Hello, my name is Ethan Applegarth and I am about to head south through Mexico to parts unknown, on a bike I barely know, through places I've never been, to meet people I've never seen. Let me introduce myself, I'm a man of wealth and taste: I like spicy eggs rolled in steaming hot tortillas and feisty women who like to dance. I'm carrying more books than clothes, including "Don Quixote", "Sailing Alone Around the World" and "Notes from the Underground", and more clothes than spare parts, including some gear oil, wrenches, coolant, and a couple of fuses and spark plugs.
Somewhere to the south under the stars of this desert ranch near Palm Springs there begins a vast land, filled with excitement and danger, loneliness and redemption. Come with me as the journey begins, as the front wheel of my motorcycle turns southward, I open the throttle, and the morning sky opens up over Baja.
I will not be wearing anything colorful made out of velcro or spandex. My entire life savings would not even purchase a used BMW or Dakar-styled machine. GPS? Gravel, Puke and Snow. I'm wearing my old police boots and using a map and compass to plot the way. If it rains I get wet. If it's cold I shiver. If I get mugged I chase 'em with a tire iron. I'm coming, Mexico. God help Mexico!

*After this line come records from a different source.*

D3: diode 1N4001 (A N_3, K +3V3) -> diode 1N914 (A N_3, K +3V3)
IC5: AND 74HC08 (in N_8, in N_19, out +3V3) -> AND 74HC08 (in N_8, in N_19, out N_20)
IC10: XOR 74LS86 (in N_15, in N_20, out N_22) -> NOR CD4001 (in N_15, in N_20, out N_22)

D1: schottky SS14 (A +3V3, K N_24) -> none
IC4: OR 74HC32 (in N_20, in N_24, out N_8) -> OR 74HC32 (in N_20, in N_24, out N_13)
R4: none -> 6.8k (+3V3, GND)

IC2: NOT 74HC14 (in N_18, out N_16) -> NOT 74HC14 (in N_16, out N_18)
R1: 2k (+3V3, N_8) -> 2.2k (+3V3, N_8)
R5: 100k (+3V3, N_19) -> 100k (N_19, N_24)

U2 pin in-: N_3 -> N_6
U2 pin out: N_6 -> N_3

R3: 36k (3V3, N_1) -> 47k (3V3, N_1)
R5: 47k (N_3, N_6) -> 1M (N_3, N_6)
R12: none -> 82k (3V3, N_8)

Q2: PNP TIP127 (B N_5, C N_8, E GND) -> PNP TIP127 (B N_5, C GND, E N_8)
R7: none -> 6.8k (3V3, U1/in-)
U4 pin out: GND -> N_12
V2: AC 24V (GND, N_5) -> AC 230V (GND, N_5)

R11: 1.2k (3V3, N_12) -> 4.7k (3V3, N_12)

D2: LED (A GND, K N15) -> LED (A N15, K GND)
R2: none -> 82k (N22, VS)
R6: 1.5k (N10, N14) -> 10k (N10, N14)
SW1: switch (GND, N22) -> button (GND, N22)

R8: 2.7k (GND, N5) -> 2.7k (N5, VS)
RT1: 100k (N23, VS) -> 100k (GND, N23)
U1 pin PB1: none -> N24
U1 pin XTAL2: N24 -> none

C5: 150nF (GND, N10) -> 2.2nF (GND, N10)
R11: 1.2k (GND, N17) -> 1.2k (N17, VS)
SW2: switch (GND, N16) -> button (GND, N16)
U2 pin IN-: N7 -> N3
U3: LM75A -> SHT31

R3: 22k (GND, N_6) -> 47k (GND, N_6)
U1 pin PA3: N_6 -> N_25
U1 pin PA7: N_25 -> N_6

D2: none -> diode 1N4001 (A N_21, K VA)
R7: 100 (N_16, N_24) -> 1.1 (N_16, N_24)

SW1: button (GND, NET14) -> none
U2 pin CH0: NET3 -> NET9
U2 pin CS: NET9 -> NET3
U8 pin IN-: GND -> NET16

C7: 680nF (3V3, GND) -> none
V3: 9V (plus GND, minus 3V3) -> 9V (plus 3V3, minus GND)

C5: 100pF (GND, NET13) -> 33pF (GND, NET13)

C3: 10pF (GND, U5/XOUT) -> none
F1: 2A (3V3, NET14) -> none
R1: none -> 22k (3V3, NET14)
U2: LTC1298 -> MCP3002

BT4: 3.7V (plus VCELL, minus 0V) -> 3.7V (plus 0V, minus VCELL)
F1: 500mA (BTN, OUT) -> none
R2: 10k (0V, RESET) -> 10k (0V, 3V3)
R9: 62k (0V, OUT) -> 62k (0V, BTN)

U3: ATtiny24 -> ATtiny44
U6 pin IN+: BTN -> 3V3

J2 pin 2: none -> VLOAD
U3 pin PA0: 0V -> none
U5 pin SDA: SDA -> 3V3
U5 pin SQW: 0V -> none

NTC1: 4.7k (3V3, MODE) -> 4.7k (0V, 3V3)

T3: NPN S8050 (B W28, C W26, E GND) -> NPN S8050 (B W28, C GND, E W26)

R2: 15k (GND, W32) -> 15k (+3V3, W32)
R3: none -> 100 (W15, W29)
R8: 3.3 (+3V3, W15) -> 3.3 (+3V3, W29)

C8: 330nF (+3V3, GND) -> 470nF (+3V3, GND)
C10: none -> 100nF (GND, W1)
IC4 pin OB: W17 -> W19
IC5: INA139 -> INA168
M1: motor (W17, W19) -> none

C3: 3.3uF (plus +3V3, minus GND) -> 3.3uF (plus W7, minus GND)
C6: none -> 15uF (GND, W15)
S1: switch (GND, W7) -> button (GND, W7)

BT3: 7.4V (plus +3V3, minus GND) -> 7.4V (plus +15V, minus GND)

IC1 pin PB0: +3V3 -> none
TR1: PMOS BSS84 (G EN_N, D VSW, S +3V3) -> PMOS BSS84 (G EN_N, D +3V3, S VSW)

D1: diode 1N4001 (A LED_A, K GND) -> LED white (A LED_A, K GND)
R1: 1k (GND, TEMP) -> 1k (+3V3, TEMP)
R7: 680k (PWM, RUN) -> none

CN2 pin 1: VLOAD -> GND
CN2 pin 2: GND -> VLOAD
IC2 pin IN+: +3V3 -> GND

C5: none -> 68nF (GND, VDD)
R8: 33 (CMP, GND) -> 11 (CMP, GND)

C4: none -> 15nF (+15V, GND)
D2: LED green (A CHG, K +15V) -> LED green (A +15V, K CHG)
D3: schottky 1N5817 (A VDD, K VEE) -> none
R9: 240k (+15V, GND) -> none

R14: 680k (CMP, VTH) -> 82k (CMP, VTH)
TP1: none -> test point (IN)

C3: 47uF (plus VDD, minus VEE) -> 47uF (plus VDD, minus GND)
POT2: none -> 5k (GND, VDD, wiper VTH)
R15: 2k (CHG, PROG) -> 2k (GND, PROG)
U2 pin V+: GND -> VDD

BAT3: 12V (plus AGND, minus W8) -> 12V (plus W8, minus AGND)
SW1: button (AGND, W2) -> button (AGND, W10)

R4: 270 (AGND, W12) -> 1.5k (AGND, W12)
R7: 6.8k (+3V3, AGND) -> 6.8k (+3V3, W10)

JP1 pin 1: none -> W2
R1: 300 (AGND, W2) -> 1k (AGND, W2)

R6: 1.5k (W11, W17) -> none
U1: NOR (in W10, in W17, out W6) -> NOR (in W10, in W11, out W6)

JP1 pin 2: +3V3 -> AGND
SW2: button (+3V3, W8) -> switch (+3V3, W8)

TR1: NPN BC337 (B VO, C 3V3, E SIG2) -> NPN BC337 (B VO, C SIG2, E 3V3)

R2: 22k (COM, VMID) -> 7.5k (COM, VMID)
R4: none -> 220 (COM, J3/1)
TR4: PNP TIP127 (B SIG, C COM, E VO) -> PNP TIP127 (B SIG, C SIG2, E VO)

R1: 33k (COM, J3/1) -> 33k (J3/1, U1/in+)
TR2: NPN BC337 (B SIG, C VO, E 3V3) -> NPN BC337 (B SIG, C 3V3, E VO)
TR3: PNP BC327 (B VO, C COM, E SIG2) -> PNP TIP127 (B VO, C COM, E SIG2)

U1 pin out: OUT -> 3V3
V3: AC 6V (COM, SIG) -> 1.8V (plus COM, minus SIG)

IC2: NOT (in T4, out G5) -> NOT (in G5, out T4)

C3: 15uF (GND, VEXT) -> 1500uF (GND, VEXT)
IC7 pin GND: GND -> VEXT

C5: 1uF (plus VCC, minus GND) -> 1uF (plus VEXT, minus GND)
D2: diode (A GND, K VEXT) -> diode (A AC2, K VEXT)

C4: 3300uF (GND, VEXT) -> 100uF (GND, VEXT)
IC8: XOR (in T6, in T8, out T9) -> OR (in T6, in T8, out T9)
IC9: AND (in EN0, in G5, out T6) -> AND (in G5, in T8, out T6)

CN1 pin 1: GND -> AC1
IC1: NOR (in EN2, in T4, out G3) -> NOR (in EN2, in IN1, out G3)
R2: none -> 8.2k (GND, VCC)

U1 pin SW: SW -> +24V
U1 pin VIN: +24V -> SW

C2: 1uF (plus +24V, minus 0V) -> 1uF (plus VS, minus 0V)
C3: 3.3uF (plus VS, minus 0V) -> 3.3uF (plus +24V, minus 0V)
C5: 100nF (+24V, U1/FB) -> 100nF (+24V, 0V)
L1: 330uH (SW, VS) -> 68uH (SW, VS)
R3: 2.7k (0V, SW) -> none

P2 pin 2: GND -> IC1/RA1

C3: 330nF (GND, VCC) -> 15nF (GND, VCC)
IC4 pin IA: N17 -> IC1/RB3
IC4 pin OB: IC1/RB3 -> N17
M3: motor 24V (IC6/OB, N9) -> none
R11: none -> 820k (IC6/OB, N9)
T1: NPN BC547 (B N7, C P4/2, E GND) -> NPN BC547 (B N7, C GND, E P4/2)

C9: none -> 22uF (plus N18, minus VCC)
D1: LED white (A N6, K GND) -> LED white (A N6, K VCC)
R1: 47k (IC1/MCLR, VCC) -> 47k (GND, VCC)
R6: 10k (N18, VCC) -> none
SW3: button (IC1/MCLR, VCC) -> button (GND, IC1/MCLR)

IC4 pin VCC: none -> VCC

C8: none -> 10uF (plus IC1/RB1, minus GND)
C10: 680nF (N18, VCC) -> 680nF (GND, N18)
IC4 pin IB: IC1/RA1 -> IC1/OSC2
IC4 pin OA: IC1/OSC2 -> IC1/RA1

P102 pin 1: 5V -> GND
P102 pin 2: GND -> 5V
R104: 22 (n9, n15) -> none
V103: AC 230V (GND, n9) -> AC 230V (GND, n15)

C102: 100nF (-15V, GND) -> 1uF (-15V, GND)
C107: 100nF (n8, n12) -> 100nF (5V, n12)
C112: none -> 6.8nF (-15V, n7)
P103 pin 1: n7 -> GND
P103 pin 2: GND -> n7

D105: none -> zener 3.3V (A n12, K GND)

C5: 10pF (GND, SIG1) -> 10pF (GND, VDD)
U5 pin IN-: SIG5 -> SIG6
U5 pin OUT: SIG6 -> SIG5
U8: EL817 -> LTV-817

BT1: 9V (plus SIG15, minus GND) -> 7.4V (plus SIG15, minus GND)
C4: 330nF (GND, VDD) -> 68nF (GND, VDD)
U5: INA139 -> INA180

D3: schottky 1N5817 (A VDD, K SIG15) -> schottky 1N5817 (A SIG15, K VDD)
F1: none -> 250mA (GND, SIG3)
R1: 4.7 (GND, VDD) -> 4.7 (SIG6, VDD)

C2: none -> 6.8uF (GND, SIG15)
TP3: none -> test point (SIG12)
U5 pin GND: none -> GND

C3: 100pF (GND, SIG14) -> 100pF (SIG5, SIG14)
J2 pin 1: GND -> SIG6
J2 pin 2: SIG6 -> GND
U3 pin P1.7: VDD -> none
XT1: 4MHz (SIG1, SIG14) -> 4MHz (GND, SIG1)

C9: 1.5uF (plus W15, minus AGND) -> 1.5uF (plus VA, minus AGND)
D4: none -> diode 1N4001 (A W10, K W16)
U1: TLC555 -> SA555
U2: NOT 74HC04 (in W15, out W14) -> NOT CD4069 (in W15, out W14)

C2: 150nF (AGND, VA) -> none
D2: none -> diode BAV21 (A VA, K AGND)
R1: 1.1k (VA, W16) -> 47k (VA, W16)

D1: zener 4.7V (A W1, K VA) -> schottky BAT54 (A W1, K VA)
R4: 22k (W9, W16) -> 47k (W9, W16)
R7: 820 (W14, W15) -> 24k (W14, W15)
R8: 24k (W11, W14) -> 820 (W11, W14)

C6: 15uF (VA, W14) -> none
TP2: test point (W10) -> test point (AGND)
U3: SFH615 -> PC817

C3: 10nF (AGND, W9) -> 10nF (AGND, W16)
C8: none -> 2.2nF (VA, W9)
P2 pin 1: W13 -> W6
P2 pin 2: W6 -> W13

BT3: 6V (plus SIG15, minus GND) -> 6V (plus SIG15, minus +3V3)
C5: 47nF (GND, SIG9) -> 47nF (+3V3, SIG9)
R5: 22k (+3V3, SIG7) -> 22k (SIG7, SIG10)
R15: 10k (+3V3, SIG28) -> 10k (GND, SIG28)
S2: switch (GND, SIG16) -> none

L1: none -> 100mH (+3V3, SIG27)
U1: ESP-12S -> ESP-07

For two months now the imminent departure has been "two weeks away". Family and friends grumble as I wait for the last mail-ordered items and motorcycle title to arrive for my old maroon and silver Kawasaki 500 LTD. "I'm leaving, really, I am." Like standing halfway in freezing water, it's easy to stop. (You men reading this will understand) Sometimes you just need to tuck up your shorts and jump the rest of the way in for dear life.